Governments and urban local bodies struggle the world over to raise revenues to pay for providing quality services to its residents. This problem is more acute in developing countries where rampant corruption and tax evasion reduces their ability to raise such revenues. This study examines two competing policies that local governments follow in India to raise revenues from property-related transactions.
In most countries, property-related taxes are a significant source of government revenues. Aside from the property tax that is levied periodically, governments also raise revenues through stamp and registration duties on immovable properties when they exchange hands. In India, the latter is a larger source of revenue because property taxes are mostly based on imputed rental values which are considerably lower than sale values.
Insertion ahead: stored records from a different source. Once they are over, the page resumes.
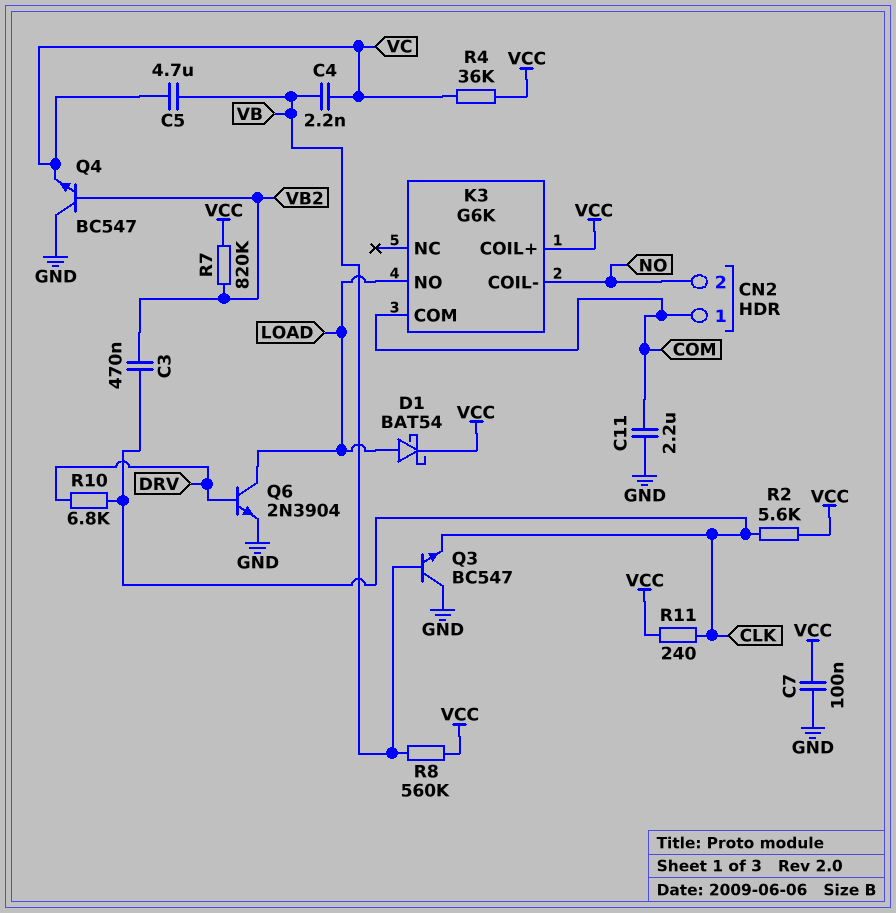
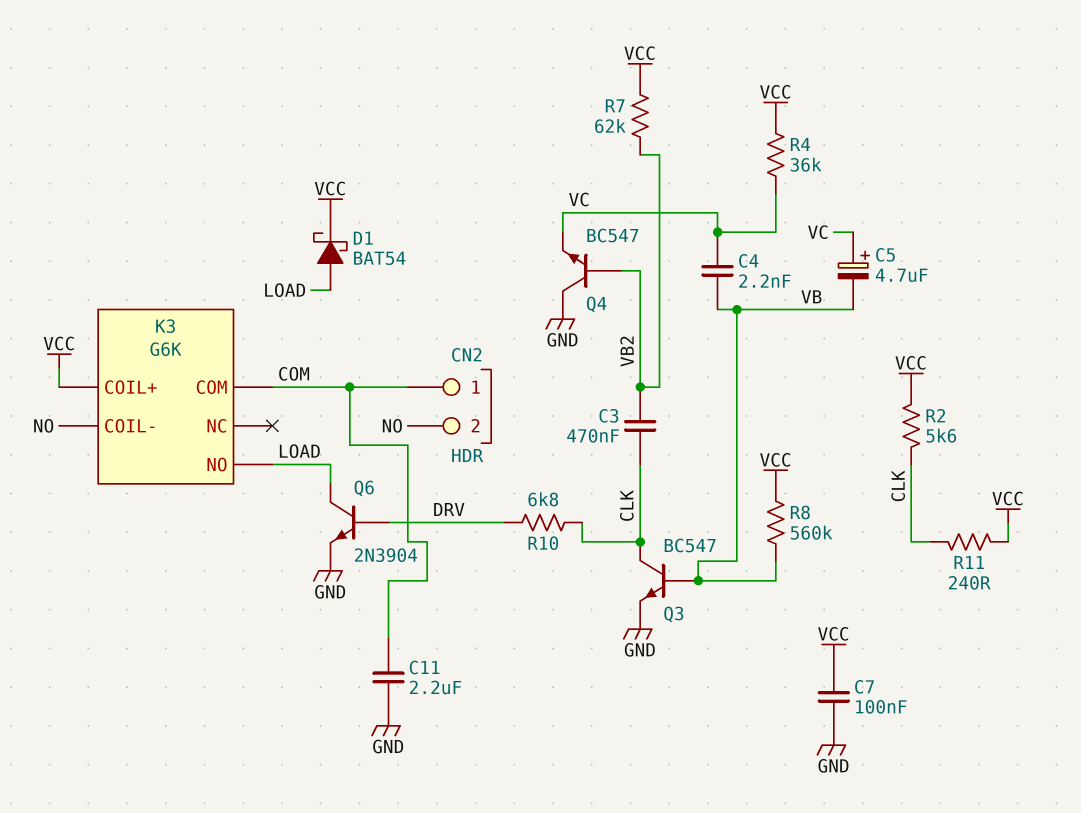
C5: 4.7uF (VB, VC) -> 4.7uF (plus VC, minus VB)
Q3: NPN BC547 (B VB, C GND, E CLK) -> NPN BC547 (B VB, C CLK, E GND)
R7: 820k (VB2, VCC) -> 62k (VB2, VCC)

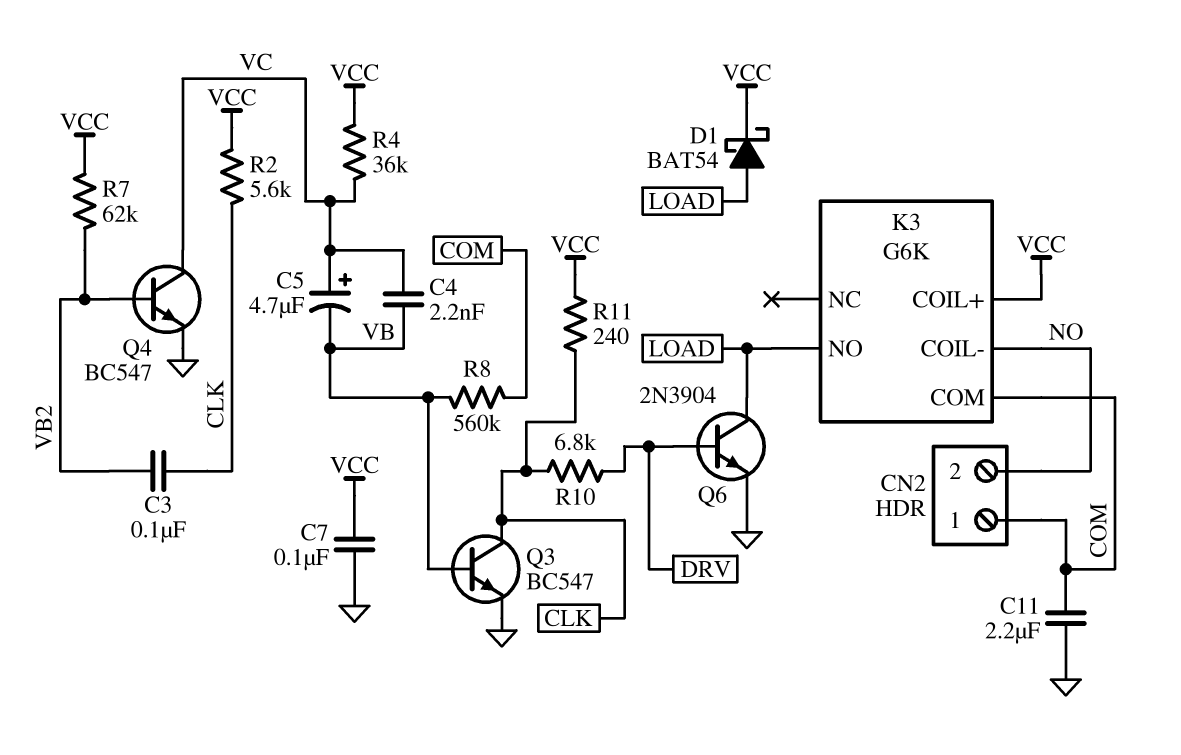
C3: 470nF (CLK, VB2) -> 100nF (CLK, VB2)
Q4: NPN BC547 (B VB2, C GND, E VC) -> NPN BC547 (B VB2, C VC, E GND)
R8: 560k (VB, VCC) -> 560k (COM, VB)

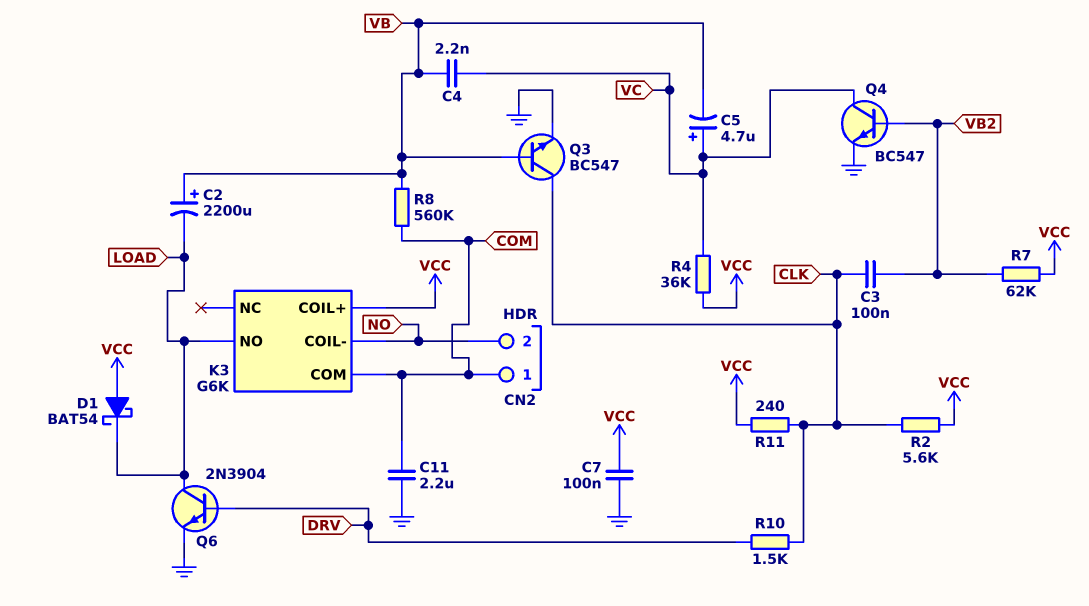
C2: none -> 2200uF (plus VB, minus LOAD)
D1: schottky BAT54 (A LOAD, K VCC) -> schottky BAT54 (A VCC, K LOAD)
R10: 6.8k (CLK, DRV) -> 1.5k (CLK, DRV)

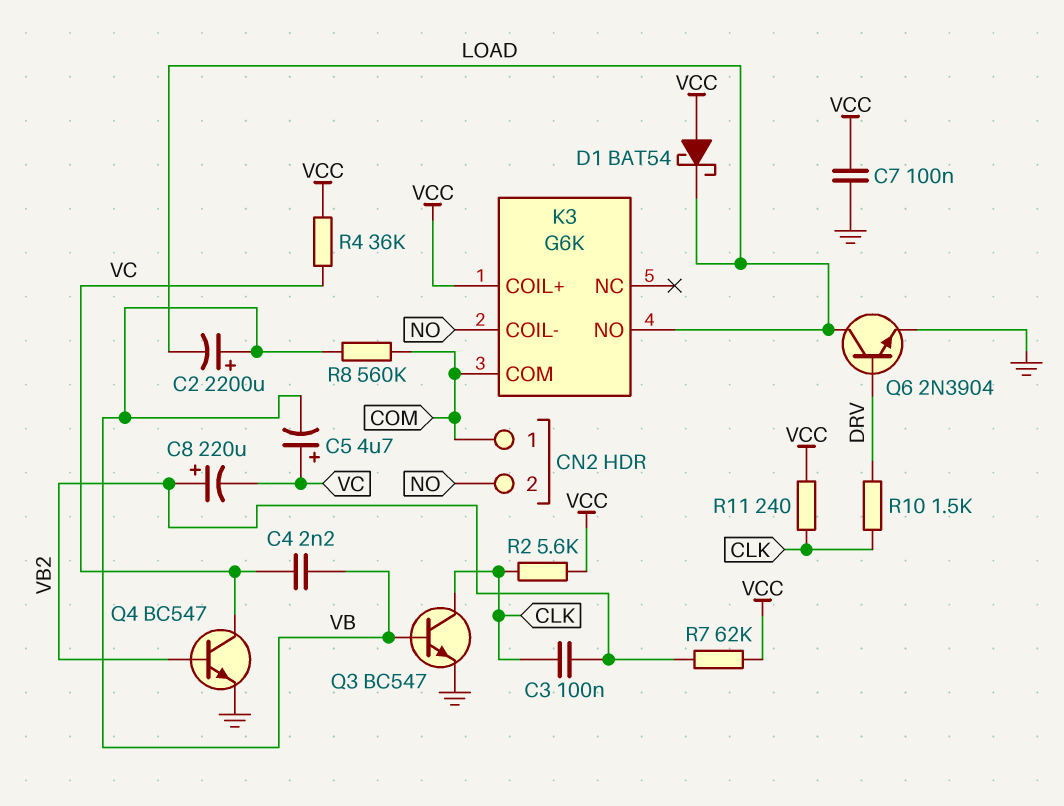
C8: none -> 220uF (plus VB2, minus VC)
C11: 2.2uF (COM, GND) -> none

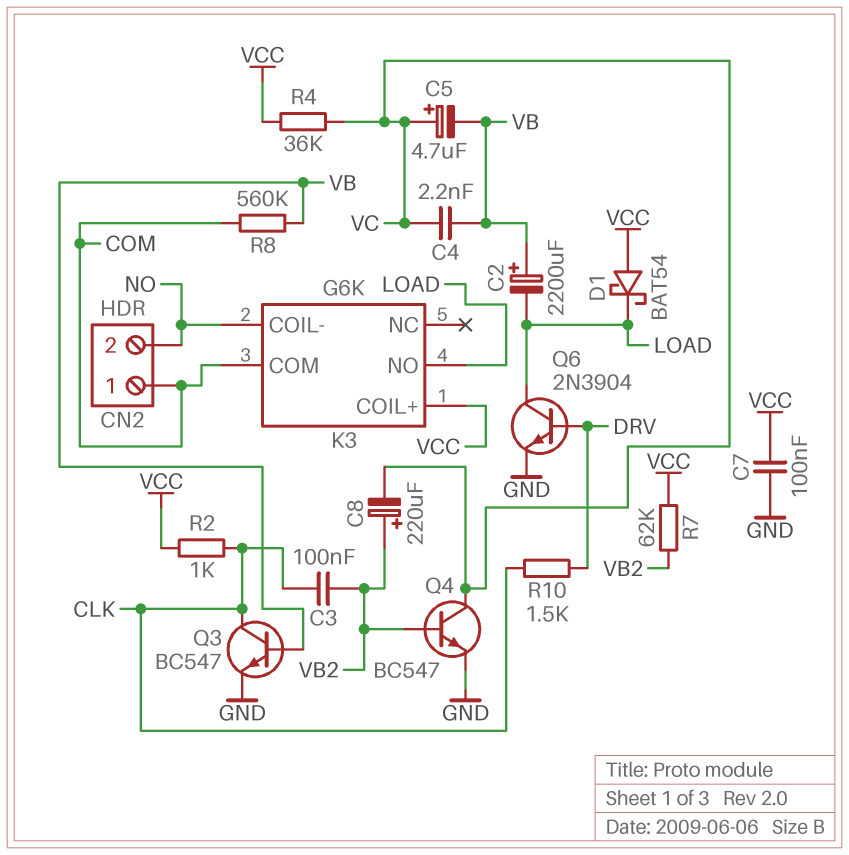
R2: 5.6k (CLK, VCC) -> 1k (CLK, VCC)
R11: 240 (CLK, VCC) -> none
To assess stamp duties, the government must know at what price the property was transacted at. India has an opaque property market where buyers often report a price that is far less than the actual transaction price. While under-reporting helps evade stamp duties, it also facilitates generation and storing of unaccounted wealth (“black money”) as the difference between the actual price and the reported price is transacted in unaccounted cash. Governments, therefore, have a compelling incentive to reduce under-reporting in property transactions.
Governments in India have started using another approach where 'guidance values,' or government’s own estimate of market values, are used instead of reported values. The guidance value represents the minimum value for the transaction and stamp duties would be levied on the higher of guidance value and reported value.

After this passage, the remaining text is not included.